Suppose the available data consists of T observations {Y_t }_{t = 1,...,T}, where each observation Y_t is an n-dimensional multivariate random variable. We assume that the data come from a certain statistical model, defined up to an unknown parameter θ ∈ Θ. The goal of the estimation problem is to find the “true” value of this parameter, θ₀, or at least a reasonably close estimate.

A general assumption of GMM is that the data Y_t be generated by a weakly stationary ergodic stochastic process. (The case of independent and identically distributed (iid) variables Y_t is a special case of this condition.)

In order to apply GMM, we need to have "moment conditions", i.e. we need to know a vector-valued function g(Y,θ) such that

m(\theta_0) \equiv \operatorname{E}[\,g(Y_t,\theta_0)\,]=0,

where E denotes expectation, and Y_t is a generic observation. Moreover, the function m(θ) must differ from zero for θ ≠ θ₀, or otherwise the parameter θ will not be point-identified.

The basic idea behind GMM is to replace the theoretical expected value E[⋅] with its empirical analog—sample average:

\hat{m}(\theta) \equiv \frac{1}{T}\sum_{t=1}^T g(Y_t,\theta)

and then to minimize the norm of this expression with respect to θ. The minimizing value of θ is our estimate for θ₀.

By the law of large numbers, $\scriptstyle\hat{m}(\theta)\,\approx\;\operatorname{E}[g(Y_t,\theta)]\,=\,m(\theta)$ for large values of T, and thus we expect that $\scriptstyle\hat{m}(\theta_0)\;\approx\;m(\theta_0)\;=\;0$ . The generalized method of moments looks for a number $\scriptstyle\hat\theta$ which would make $\scriptstyle\hat{m}(\;\!\hat\theta\;\!)$ as close to zero as possible. Mathematically, this is equivalent to minimizing a certain norm of $\scriptstyle\hat{m}(\theta)$ (norm of m, denoted as ||m||, measures the distance between m and zero). The properties of the resulting estimator will depend on the particular choice of the norm function, and therefore the theory of GMM considers an entire family of norms, defined as

\| \hat{m}(\theta) \|^2_{W} = \hat{m}(\theta)^{\mathsf{T}}\,W\hat{m}(\theta),

where W is a positive-definite weighting matrix, and $m^{\mathsf{T}}$ denotes transposition. In practice, the weighting matrix W is computed based on the available data set, which will be denoted as $\scriptstyle\hat{W}$ . Thus, the GMM estimator can be written as

\hat\theta = \operatorname{arg}\min_{\theta\in\Theta} \bigg(\frac{1}{T}\sum_{t=1}^T g(Y_t,\theta)\bigg)^{\mathsf{T}} \hat{W} \bigg(\frac{1}{T}\sum_{t=1}^T g(Y_t,\theta)\bigg)

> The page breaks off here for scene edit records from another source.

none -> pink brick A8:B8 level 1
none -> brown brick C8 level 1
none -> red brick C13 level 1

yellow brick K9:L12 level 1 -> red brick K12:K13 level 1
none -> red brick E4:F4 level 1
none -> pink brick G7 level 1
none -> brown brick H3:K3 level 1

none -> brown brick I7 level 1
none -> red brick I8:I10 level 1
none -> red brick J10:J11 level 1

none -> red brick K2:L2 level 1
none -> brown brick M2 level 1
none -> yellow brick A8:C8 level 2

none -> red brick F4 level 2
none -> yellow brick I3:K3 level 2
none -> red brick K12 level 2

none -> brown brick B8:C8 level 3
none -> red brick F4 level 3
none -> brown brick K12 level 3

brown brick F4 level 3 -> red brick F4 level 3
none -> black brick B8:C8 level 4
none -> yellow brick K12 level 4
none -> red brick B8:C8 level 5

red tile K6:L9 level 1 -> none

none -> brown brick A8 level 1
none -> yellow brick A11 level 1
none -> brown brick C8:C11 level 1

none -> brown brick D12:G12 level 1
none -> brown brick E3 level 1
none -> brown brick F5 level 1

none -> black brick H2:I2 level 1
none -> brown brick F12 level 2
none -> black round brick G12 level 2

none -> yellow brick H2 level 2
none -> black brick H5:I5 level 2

Under suitable conditions this estimator is consistent, asymptotically normal, and with right choice of weighting matrix $\scriptstyle\hat{W}$ also asymptotically efficient.

Properties

Consistency

Consistency is a statistical property of an estimator stating that, having a sufficient number of observations, the estimator will get arbitrarily close to the true value of parameter:

\hat\theta \xrightarrow{p} \theta_0\ \text{as}\ T\to\infty

(see Convergence in probability). Necessary and sufficient conditions for a GMM estimator to be consistent are as follows:

$\hat{W}_T \xrightarrow{p} W,$ where W is a positive semi-definite matrix,
$\,W\operatorname{E}[\,g(Y_t,\theta)\,]=0$ only for $\,\theta=\theta_0,$
The set of possible parameters $\Theta \subset \mathbb{R}^{k}$ is compact,
$\,g(Y,\theta)$ is continuous at each θ with probability one,
$\operatorname{E}[\,\textstyle\sup_{\theta\in\Theta} \lVert g(Y,\theta)\rVert\,]<\infty.$

The second condition here (so-called Global identification condition) is often particularly hard to verify. There exist simpler necessary but not sufficient conditions, which may be used to detect non-identification problem:

Order condition. The dimension of moment function m(θ) should be at least as large as the dimension of parameter vector θ.
Local identification. If g(Y,θ) is continuously differentiable in a neighborhood of $\theta_0$ , then matrix $W\operatorname{E}[\nabla_\theta g(Y_t,\theta_0)]$ must have full column rank.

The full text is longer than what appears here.